In the first section, we see a pretty good mapping from NSM prime to Toki Pona. KIND has no mapping, which makes sense, because Toki Pona is in general very bad at making distinctions between type (by design). I’ve marked wan in bold to draw attention to the fact that it represents multiple NSM primes. In fact, wan means one, unit, element, part, piece, or make one—in other words, as a noun, it means a single thing or one of many things, but as a verb it means to unify them into a wholeness, so it is a kind of auto-antonym, which is surprising in a constructed language but occurs not uncommonly in natural languages.

NSM Prime Toki Pona
WORDS nimi
THIS ni
THE SAME sama
OTHER-ELSE ante
ONE wan
TWO tu
MUCH-MANY mute
ALL ali
SOME <none>
LITTLE-FEW lili

mute and lili are both pretty polyvalent; mute winds up covering a lot of scenarios.

NSM Prime Toki Pona
TIME-WHEN tenpo
NOW tenpo ni
MOMENT tenpo
(FOR) SOME TIME <none>
A LONG TIME tenpo mute
A SHORT TIME tenpo lili
BEFORE tenpo pini
AFTER tenpo kama

As you can see, Toki Pona is fairly weak at time. tenpo pini and tenpo kama mean finished time” and time to-come” and that’s about all you get.

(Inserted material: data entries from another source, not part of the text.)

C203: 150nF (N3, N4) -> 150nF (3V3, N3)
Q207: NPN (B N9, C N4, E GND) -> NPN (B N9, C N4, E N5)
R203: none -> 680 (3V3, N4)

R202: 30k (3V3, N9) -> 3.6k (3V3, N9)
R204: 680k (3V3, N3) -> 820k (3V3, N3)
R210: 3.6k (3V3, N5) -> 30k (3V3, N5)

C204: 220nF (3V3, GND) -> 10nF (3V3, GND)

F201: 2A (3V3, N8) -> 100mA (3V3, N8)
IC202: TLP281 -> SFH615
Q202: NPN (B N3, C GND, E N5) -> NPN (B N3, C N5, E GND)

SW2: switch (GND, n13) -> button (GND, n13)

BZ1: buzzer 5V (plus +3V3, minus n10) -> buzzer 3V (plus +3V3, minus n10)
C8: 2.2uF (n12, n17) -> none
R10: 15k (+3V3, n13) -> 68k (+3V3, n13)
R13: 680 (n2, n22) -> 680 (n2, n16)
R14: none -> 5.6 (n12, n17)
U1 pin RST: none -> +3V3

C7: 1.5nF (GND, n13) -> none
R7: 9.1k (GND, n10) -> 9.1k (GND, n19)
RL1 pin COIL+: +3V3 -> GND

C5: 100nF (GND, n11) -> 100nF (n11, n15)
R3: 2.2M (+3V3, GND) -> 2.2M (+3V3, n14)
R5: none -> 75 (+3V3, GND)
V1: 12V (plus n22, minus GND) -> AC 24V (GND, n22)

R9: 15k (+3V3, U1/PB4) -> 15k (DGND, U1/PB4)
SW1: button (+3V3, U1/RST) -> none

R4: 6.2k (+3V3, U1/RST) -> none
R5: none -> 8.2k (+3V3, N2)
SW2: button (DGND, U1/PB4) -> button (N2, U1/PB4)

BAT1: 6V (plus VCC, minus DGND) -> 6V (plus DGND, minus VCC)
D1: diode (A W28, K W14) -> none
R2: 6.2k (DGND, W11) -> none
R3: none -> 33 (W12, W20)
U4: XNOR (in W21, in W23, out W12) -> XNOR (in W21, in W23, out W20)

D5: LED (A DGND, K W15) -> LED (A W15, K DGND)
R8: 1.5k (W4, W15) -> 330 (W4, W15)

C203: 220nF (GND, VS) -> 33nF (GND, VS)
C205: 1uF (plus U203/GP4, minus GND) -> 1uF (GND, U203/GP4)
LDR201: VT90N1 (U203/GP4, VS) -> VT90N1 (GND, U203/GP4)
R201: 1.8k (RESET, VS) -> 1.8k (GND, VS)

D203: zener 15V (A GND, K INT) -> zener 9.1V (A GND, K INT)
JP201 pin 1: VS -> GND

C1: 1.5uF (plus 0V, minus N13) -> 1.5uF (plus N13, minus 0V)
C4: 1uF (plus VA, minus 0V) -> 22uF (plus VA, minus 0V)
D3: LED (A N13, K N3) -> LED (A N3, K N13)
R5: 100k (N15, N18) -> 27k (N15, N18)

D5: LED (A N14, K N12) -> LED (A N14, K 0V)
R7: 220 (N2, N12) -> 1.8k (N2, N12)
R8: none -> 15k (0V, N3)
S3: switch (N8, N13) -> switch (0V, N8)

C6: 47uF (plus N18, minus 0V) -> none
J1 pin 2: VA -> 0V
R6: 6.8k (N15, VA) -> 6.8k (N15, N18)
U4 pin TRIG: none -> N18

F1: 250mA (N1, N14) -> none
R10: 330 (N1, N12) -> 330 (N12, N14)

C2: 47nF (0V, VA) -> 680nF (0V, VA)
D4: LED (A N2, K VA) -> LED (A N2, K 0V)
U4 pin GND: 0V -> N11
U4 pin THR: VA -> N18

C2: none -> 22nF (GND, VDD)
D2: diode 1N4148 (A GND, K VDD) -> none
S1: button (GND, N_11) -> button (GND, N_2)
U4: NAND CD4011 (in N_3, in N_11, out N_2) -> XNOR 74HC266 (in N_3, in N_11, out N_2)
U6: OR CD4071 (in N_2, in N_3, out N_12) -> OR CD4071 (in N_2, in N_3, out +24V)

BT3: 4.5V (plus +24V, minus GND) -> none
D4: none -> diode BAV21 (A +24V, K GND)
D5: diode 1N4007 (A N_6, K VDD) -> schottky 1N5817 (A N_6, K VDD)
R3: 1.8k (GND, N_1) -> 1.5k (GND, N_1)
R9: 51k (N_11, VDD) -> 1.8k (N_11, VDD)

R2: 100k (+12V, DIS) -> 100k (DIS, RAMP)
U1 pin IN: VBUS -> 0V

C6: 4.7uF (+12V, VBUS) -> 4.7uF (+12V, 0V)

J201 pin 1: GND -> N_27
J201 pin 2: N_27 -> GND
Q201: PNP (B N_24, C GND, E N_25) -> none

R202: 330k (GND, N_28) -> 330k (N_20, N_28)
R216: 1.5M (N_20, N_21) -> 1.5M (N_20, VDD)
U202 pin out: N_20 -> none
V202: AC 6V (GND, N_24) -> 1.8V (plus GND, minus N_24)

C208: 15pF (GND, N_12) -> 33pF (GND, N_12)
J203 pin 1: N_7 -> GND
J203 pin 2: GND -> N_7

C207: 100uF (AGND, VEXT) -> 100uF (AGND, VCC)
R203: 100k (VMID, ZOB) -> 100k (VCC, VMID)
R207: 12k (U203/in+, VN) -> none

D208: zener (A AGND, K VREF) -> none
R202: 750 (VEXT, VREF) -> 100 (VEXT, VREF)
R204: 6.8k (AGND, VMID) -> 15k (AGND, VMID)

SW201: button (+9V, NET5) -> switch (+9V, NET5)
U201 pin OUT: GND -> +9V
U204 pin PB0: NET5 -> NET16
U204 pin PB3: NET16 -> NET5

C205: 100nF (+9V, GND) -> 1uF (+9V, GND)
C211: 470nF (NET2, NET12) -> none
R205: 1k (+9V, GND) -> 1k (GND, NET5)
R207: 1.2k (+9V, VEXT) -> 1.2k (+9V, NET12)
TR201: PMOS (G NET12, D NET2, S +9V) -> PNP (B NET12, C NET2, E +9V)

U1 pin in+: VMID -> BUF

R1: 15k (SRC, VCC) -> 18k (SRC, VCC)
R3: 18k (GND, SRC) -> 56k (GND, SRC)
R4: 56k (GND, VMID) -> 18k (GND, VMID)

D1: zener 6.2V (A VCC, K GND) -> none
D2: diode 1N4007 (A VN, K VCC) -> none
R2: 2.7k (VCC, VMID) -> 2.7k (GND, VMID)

There’s definitely no distinction between points and intervals. The ambiguity here is probably intentional—intended to focus your attention on the here-and-now rather than placing sentences into arbitrary points in time and space (unlike Lojban).

NSM Prime Toki Pona
WANT wile
DON’T WANT wile ala
FEEL pilin
DO pali
SAY toki
KNOW sona
SEE lukin
HEAR kute
THINK pilin

Toki Pona has a full set of the mental predicates, the only ambiguity is the merging of think” and feel”, which was definitely an intentional choice by the inventor to steer discourse in a certain direction.

NSM Prime Toki Pona
HAPPEN kama
BE (SOMEWHERE) lon
LIVE ali
DIE moli
THERE IS <none>
BE SOMEONE/SOMETHING <none>
(IS) MINE pi mi
MOVE tawa

Here we see lon used to place things and people as well as define them. It doesn’t seem like a perfect fit for any of these primes but it is closer than nothing. Toki Pona probably relies more on the null copula to say things like this is a cat” (ni li soweli). I’ve underlined ali because life” is an oblique meaning. Toki Pona doesn’t seem to have a word for live.”

NSM Prime Toki Pona
TOUCH pilin
INSIDE insa
PLACE-WHERE-SOMEWHERE tomo
HERE lon
ABOVE sewi
BELOW anpa
ON ONE SIDE poka
NEAR <none>
FAR weka

I’ve underlined tomo because the sense a general place” is definitely secondary to the sense a room (indoors)” so it is an oblique association with the NSM prime. Also weka means away” in a sort of vague way that might mean far but isn’t the main sense. And once again we have pilin for something sensory. That there are no real words for near and far is probably intentional—again, Toki Pona emphasizes the here-and-now—the surprise is that there is not really a word for here at all. It’s apparently just always implied; soweli mute li lon means both there are cats here” and lots of cats exist” and no distinction between them is possible.

NSM Prime Toki Pona
NOT-DON’T ala
CAN ken
BECAUSE tan
IF la
MAYBE ken la
LIKE-AS-WAY nasin

la functions as a strange bit of grammar in Toki Pona, separating an adverb” or context” from the rest of the sentence. Conditionals are handled this way, as are temporal constructions. I think it’s likely that this area was intended to be simple and weak but grew more complex as the community expanded. Anyway, all the primes are available here, but not all as single words.

NSM Prime Toki Pona
VERY kin
MORE-ANYMORE mute
SMALL lili
BIG suli
BAD ike
GOOD pona
TRUE lon

Once again, mute and lili reappear as common adjectives. lon in the sense of true” is probably oblique. There’s no explicit way of saying false; you would simply negate the statement somehow.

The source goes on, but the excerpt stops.